Corey Wedlock

Personal information
- Nationality: Australian
- Born: 15 June 1996 (age 30)

Sport
- Sport: Bowls
- Club: Warilla BC (outdoors)

Achievements and titles
- Highest world ranking: 1 (August 2026)

Medal record
Representing Australia
World Outdoor Championships
| Gold medal – first place | 2023 Gold Coast | triples |
| Gold medal – first place | 2023 Gold Coast | fours |
| Gold medal – first place | 2023 Gold Coast | team |
Bowls World Cup
| Bronze medal – third place | 2025 Kuala Lumpur | singles |

= Corey Wedlock =

Australian lawn bowler

Corey Wedlock (born 15 June 1996) is an international Australian lawn and indoor bowler. He reached a career high ranking of world number 1 in August 2026.

== Bowls career ==
Corey made his international debut in 2017 and has twice won the pairs with Nathan Pedersen at the Hong Kong International Bowls Classic in 2015 and 2016.

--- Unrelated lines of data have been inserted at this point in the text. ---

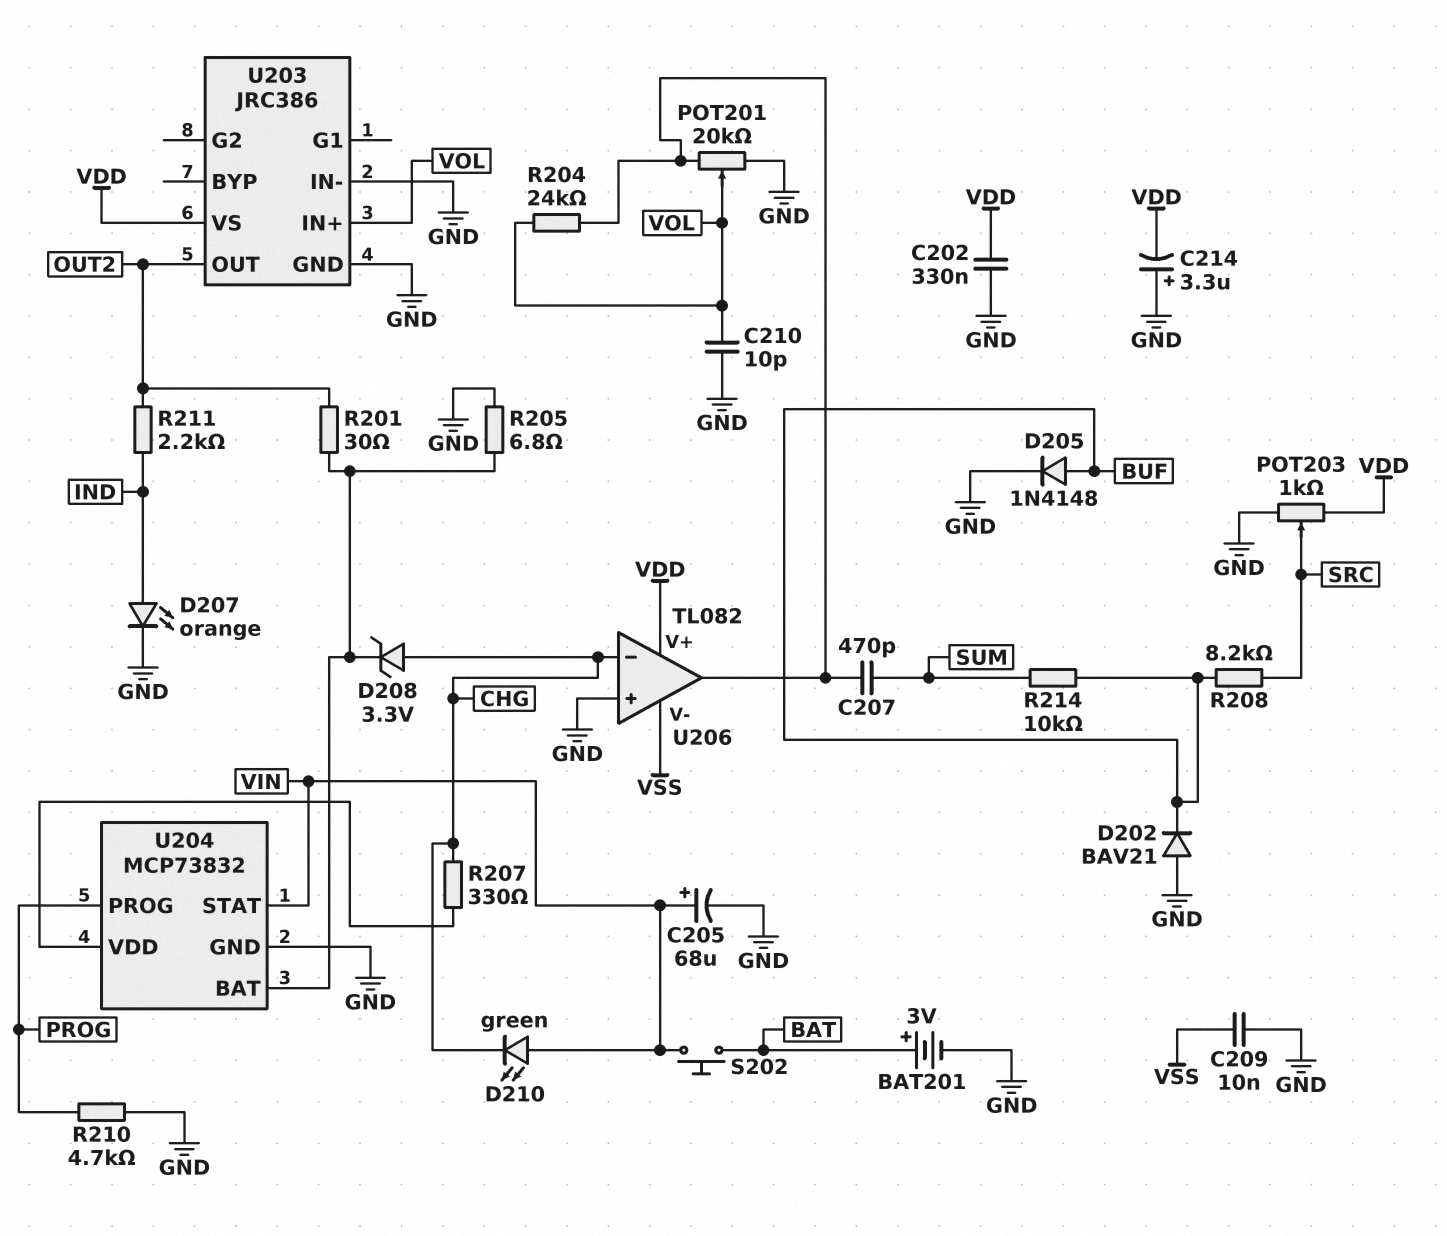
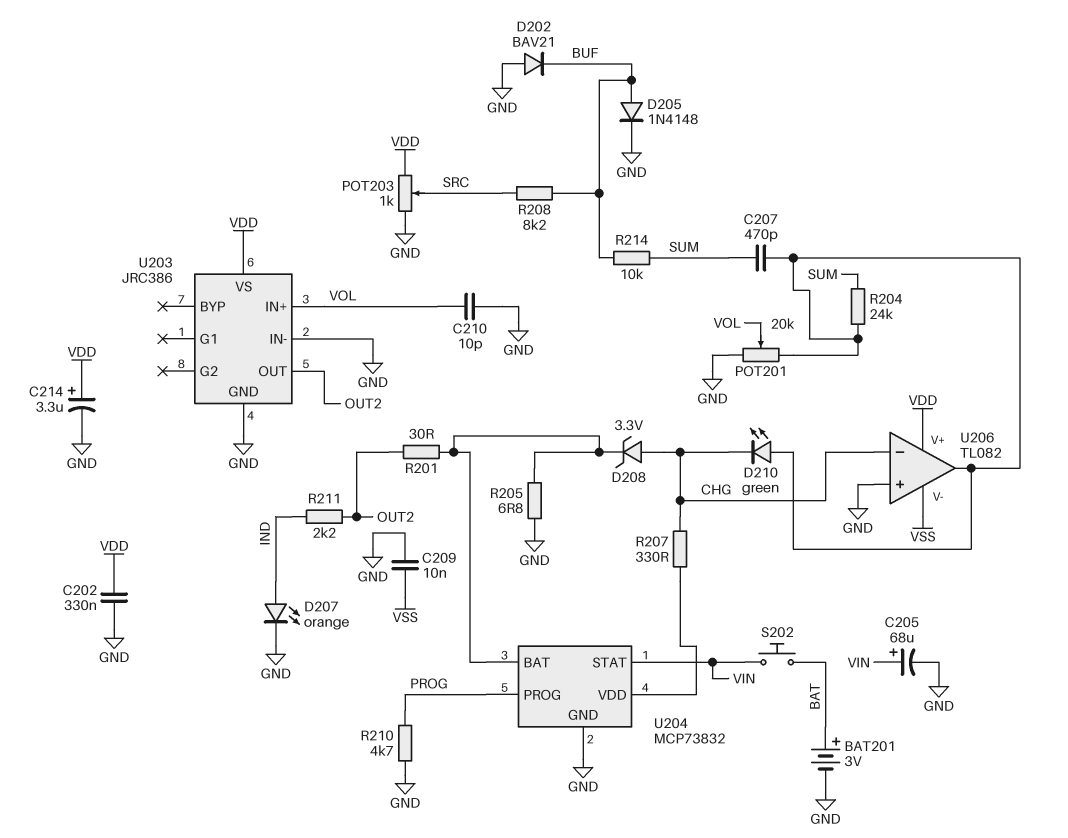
C214: 3.3uF (plus GND, minus VDD) -> 3.3uF (plus VDD, minus GND)
D210: LED green (A VIN, K CHG) -> LED green (A U206/out, K CHG)
R204: 24k (U206/out, VOL) -> 24k (SUM, U206/out)

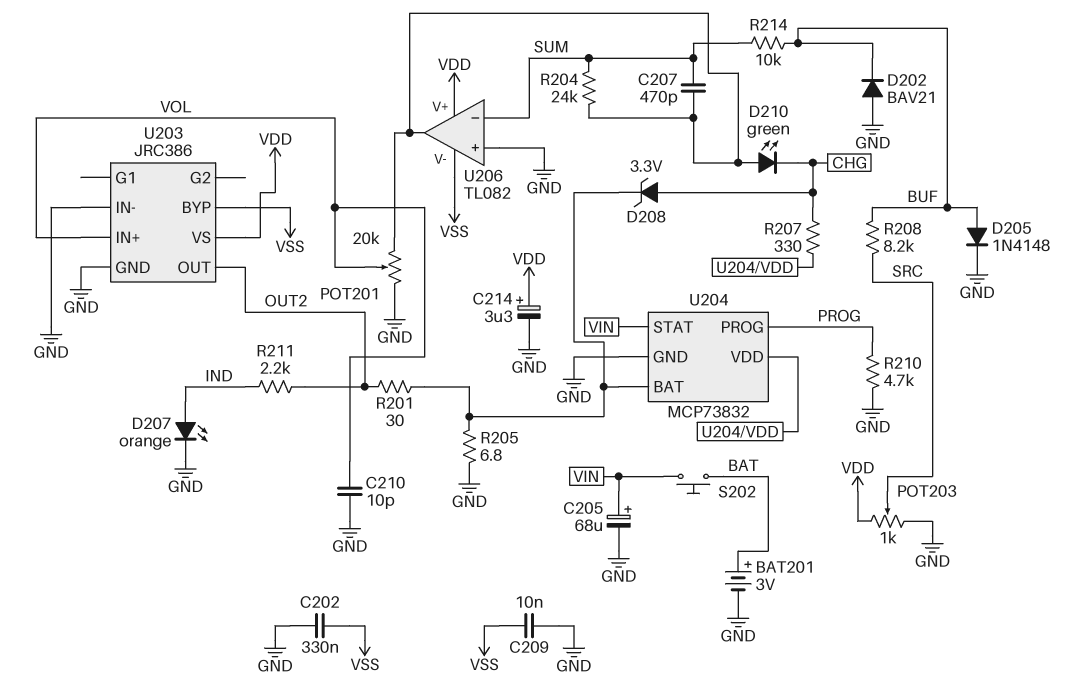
C202: 330nF (GND, VDD) -> 330nF (GND, VSS)
U203 pin BYP: none -> VSS
U206 pin in-: CHG -> SUM

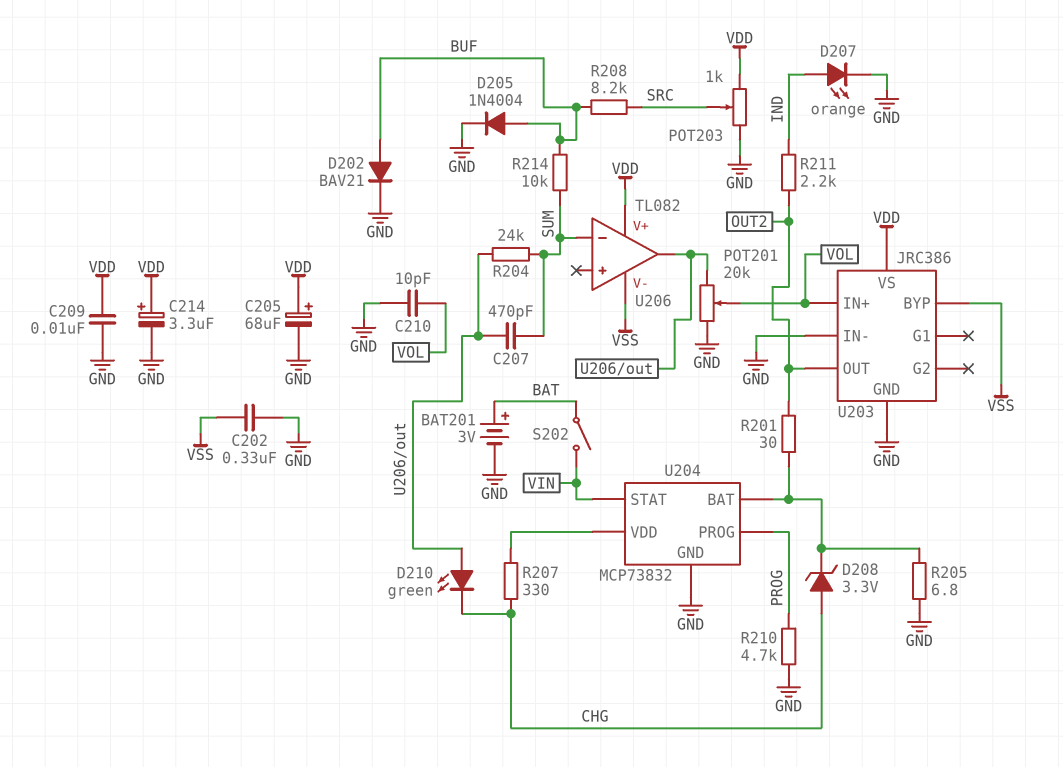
C205: 68uF (plus VIN, minus GND) -> 68uF (plus VDD, minus GND)
C209: 10nF (GND, VSS) -> 10nF (GND, VDD)
D202: diode BAV21 (A GND, K BUF) -> diode BAV21 (A BUF, K GND)
D205: diode 1N4148 (A BUF, K GND) -> diode 1N4004 (A BUF, K GND)
S202: button (BAT, VIN) -> switch (BAT, VIN)
U206 pin in+: GND -> none

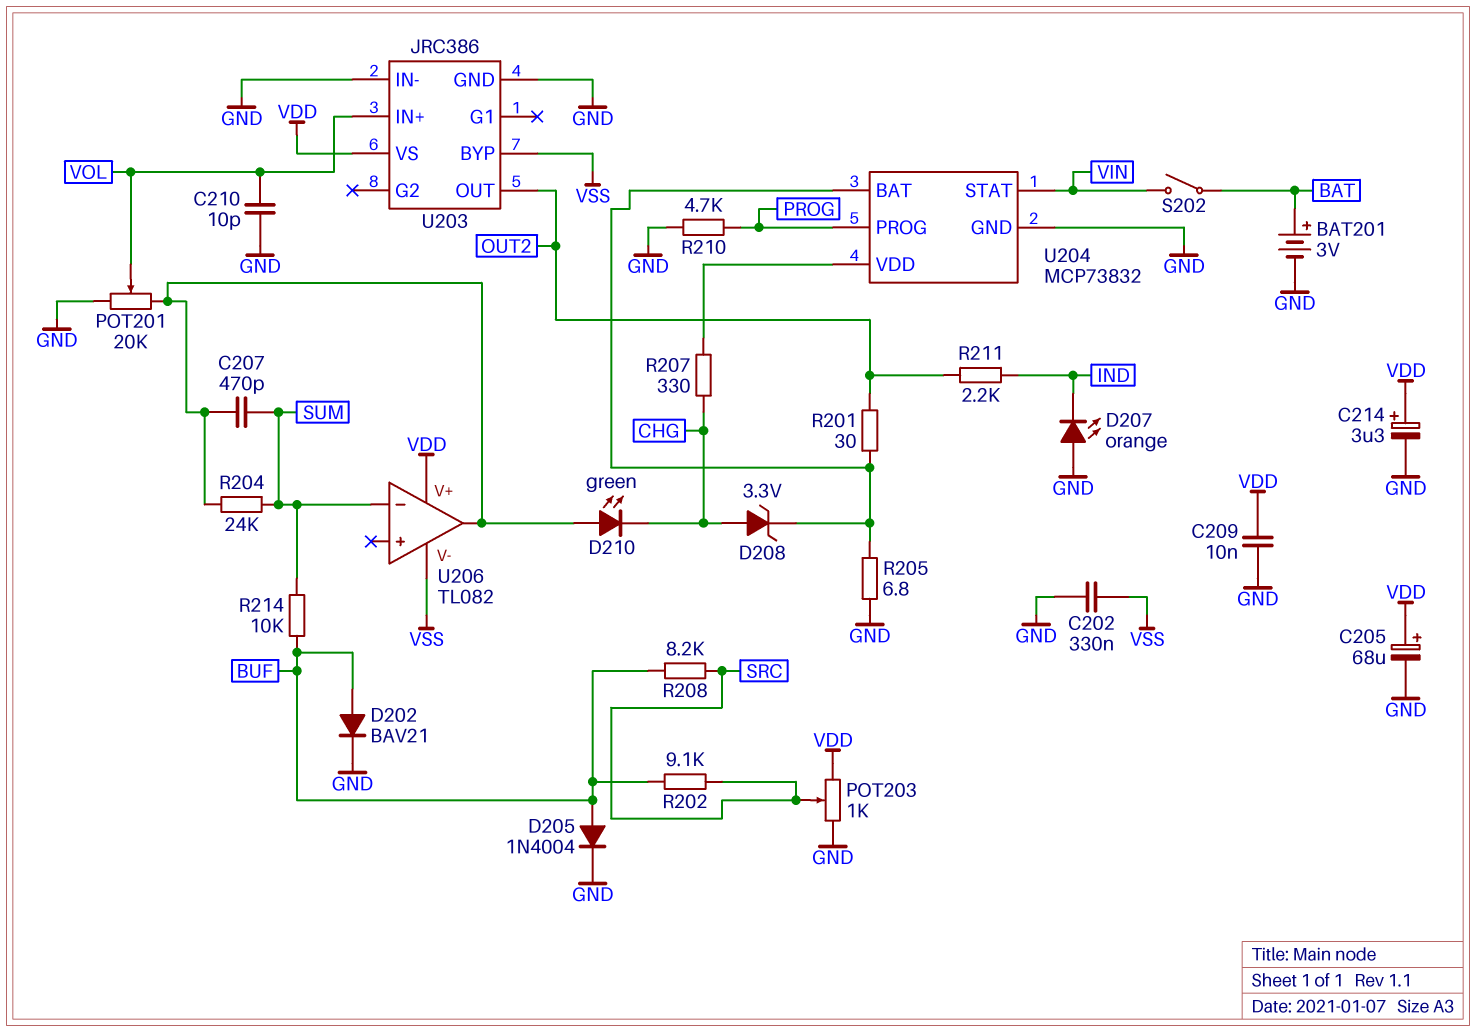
D207: LED orange (A IND, K GND) -> LED orange (A GND, K IND)
R202: none -> 9.1k (BUF, SRC)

In 2020, he was selected for the 2020 World Outdoor Bowls Championship in Australia but the event was cancelled due to the COVID-19 pandemic.

In 2021, Wedlock won the delayed triples title with Gary Kelly and Brendan Aquilina at the delayed Australian National Bowls Championships. The following day he also won the fours title with Aquilina, Jamie Turner and Aaron Teys.

In 2022, he competed in the men's pairs and the men's fours at the 2022 Commonwealth Games.

In 2023, he won his first Australian Open and then was selected as part of the team to represent Australia at the 2023 World Outdoor Bowls Championship. He participated in the men's triples and the men's fours events. In the triples with Aron Sherriff and Carl Healey, they won the gold medal. In the fours partnering Aaron Teys, Healey and Sherriff the team won their group before reaching the final against Scotland, where he won a second gold medal winning 12–10 to complete a very successful championships.

In October 2023, Wedlock won the National pairs title with Gary Kelly and in 2025, he won the Australian Open pairs title with Kelly.